US$1 Billion Is Already Spent Every Year on TB Diagnostics Still Millions of Cases in Developing Countries Are Never Diagnosed
 
    GENEVA, Oct. 25 /Xinhua-PRNewswire/ -- A significant
and largely untapped global market exists for more
effective and affordable tests to diagnose tuberculosis in
low and middle income countries, where most TB cases today
occur. 

    (Logo: 
http://www.newscom.com/cgi-bin/prnh/20040610/CNTH001LOGO )

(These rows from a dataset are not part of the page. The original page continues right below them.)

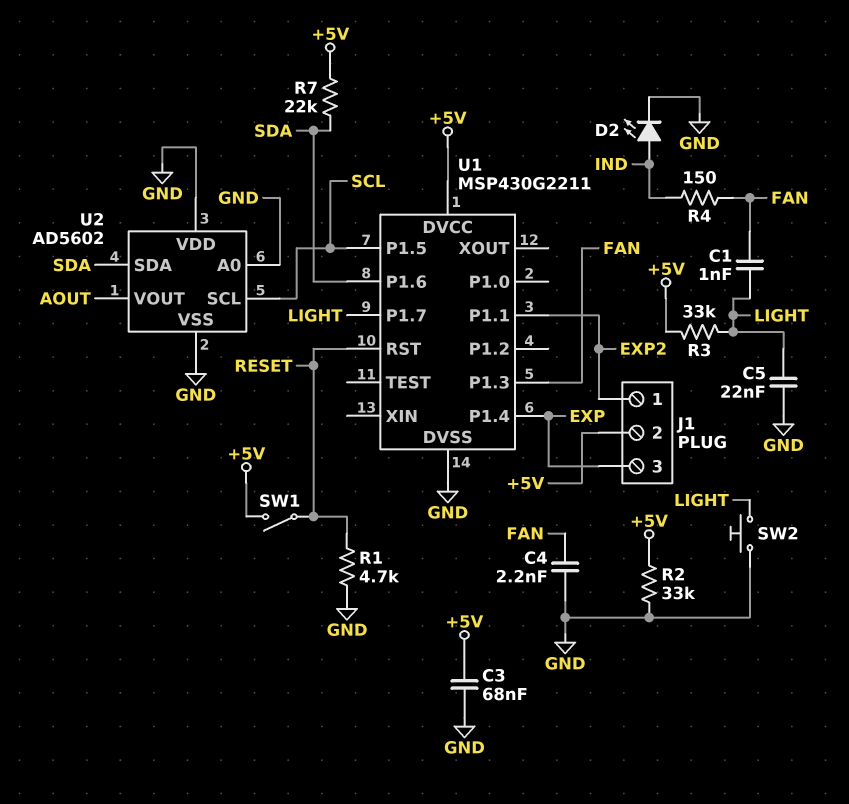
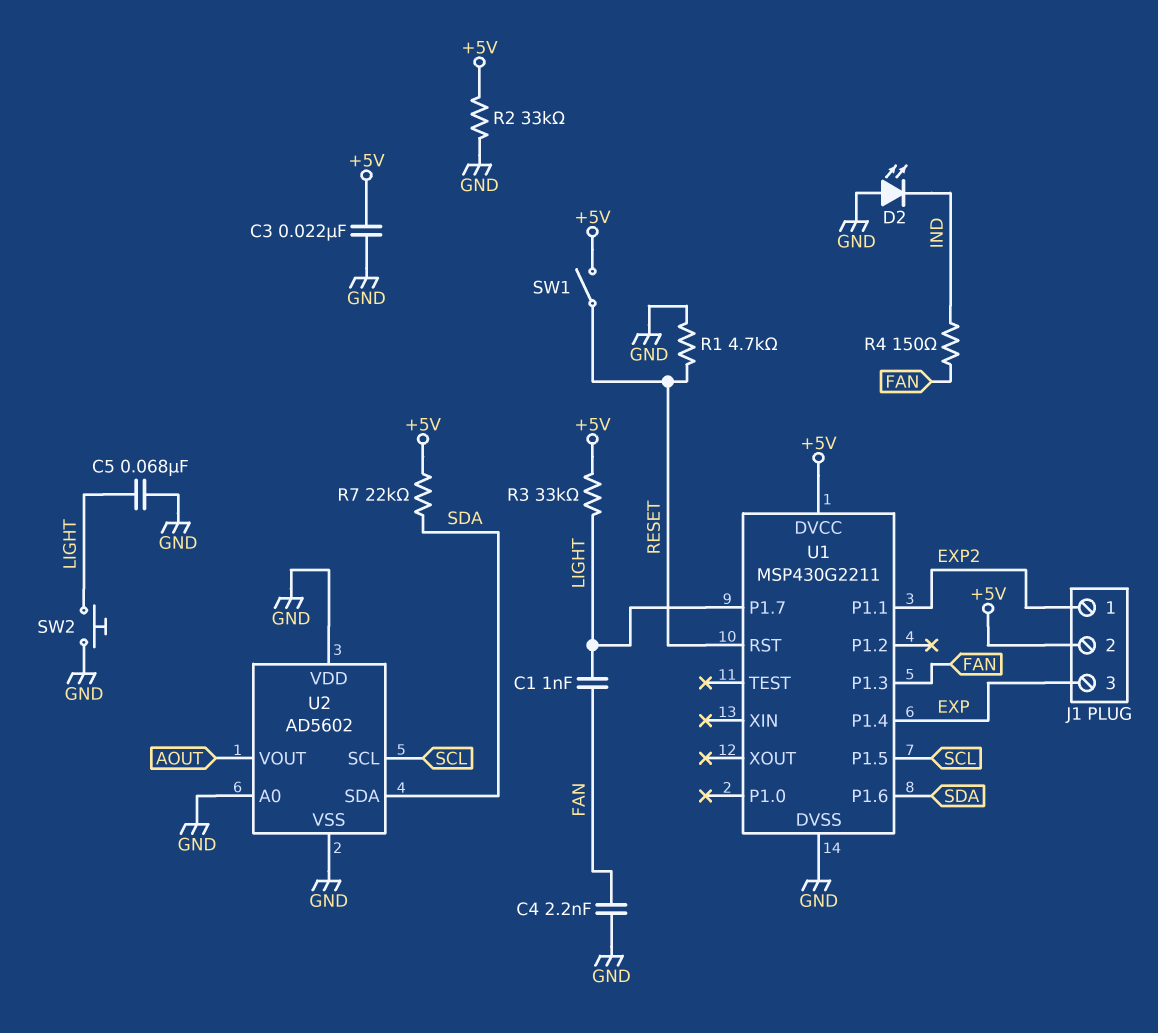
C3: 68nF (+5V, GND) -> 22nF (+5V, GND)
C5: 22nF (GND, LIGHT) -> 68nF (GND, LIGHT)
D2: LED (A IND, K GND) -> LED (A GND, K IND)

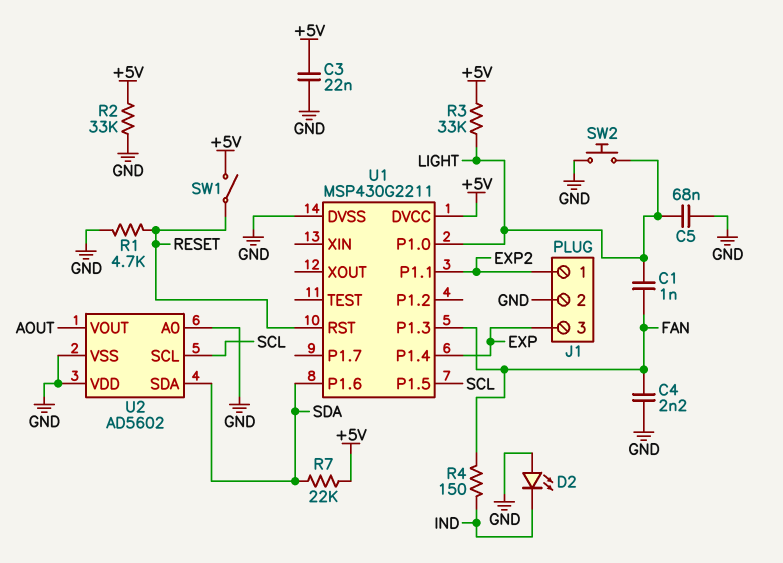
J1 pin 2: +5V -> GND
U1 pin P1.0: none -> LIGHT
U1 pin P1.7: LIGHT -> none

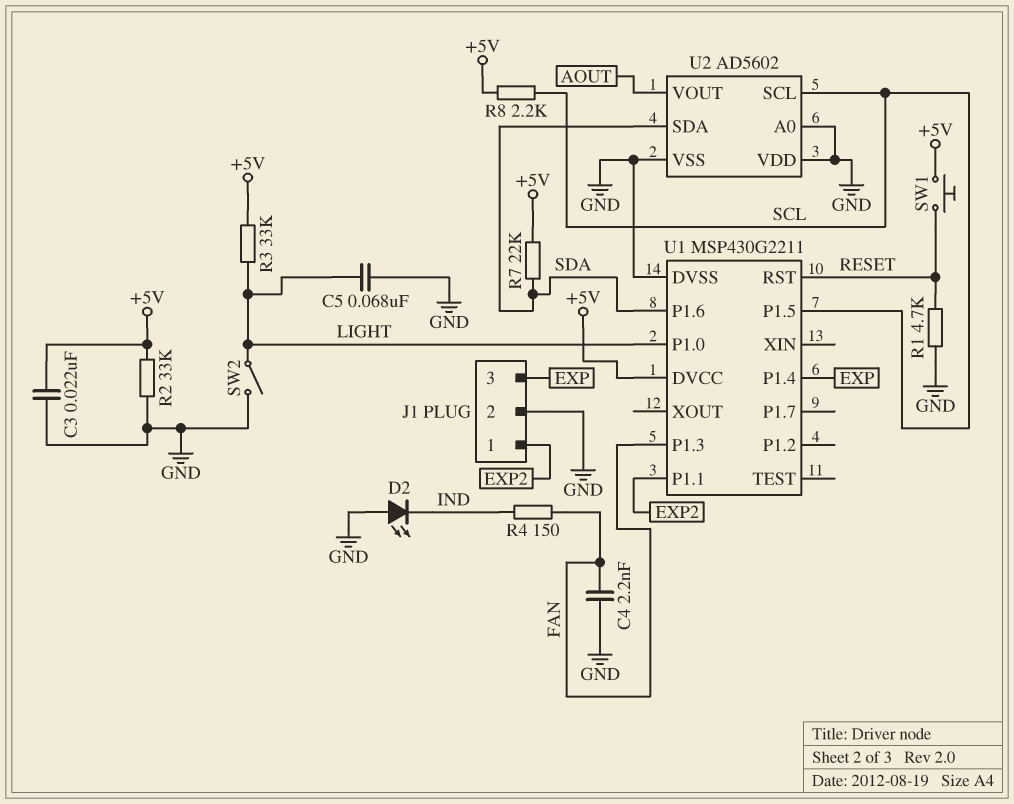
C1: 1nF (FAN, LIGHT) -> none
R8: none -> 2.2k (+5V, SCL)
SW1: switch (+5V, RESET) -> button (+5V, RESET)
SW2: button (GND, LIGHT) -> switch (GND, LIGHT)

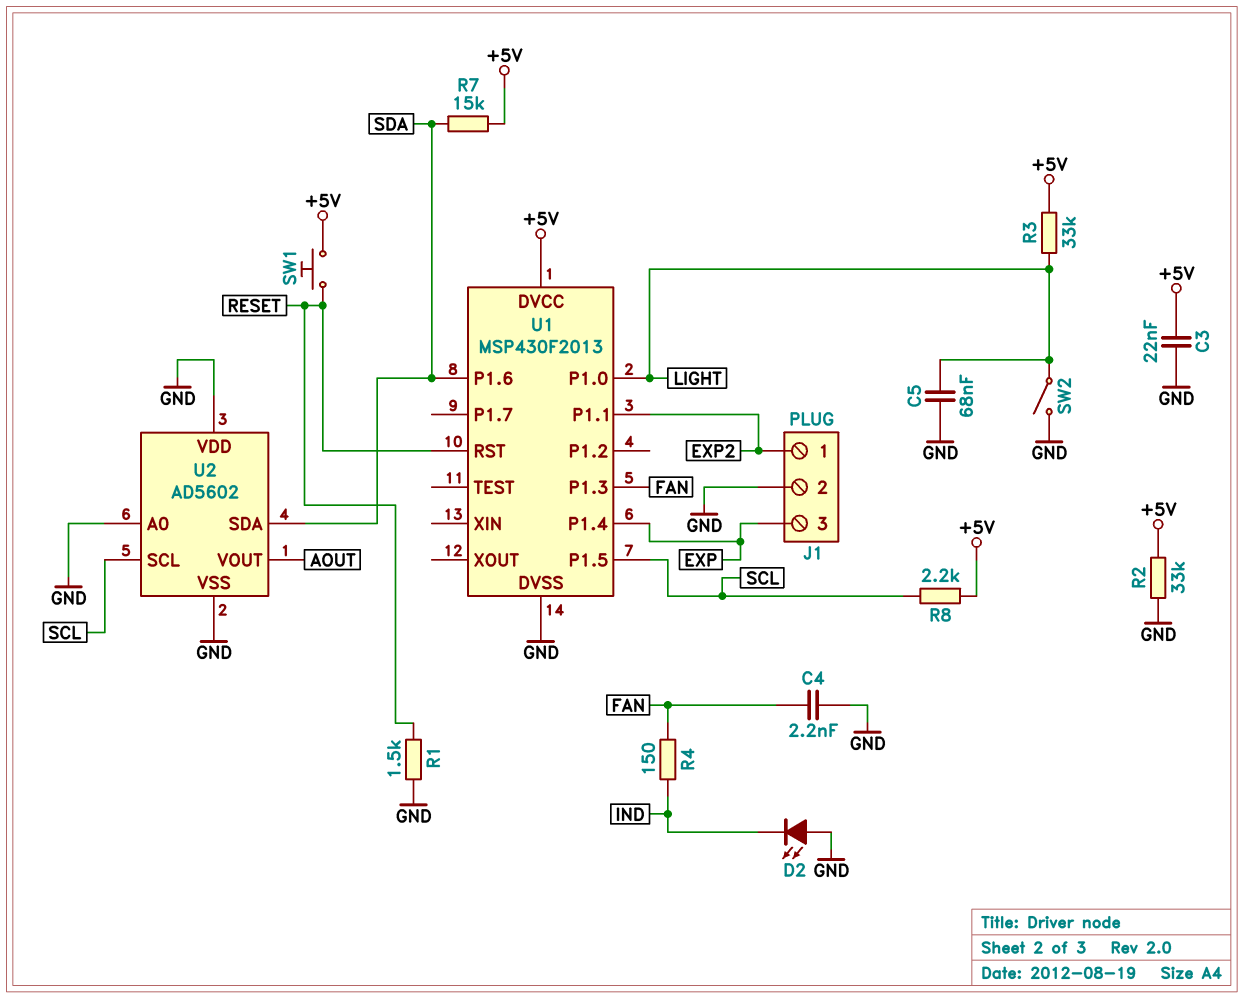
R1: 4.7k (GND, RESET) -> 1.5k (GND, RESET)
R7: 22k (+5V, SDA) -> 15k (+5V, SDA)
U1: MSP430G2211 -> MSP430F2013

    This is the major finding of a new report, Diagnostics
for Tuberculosis: Global Demand and Market Potential,
released today by the Special Programme for Tropical
Disease Research and Training (WHO/ TDR) and the Foundation
for Innovative New Diagnostics (FIND). 

    Most people in the world who have tuberculosis (TB), or
live in TB risk areas, do not have good access to rapid and
accurate testing, states the report, the most comprehensive
review of the TB diagnostics market to date. Improved tests
could bolster international TB control efforts and respond
to a significant market demand, adds the report, calling
for industry investment in new diagnostic tools targeted to
low and middle income countries.  

    One third of the world's population is infected with
latent TB, and at risk of developing the active disease. 
HIV is fuelling TB epidemics in many countries and
multi-drug resistance is a growing threat.  1.7 million
people a year die from TB, many because the infection goes
undiagnosed, or is diagnosed too late to be cured. 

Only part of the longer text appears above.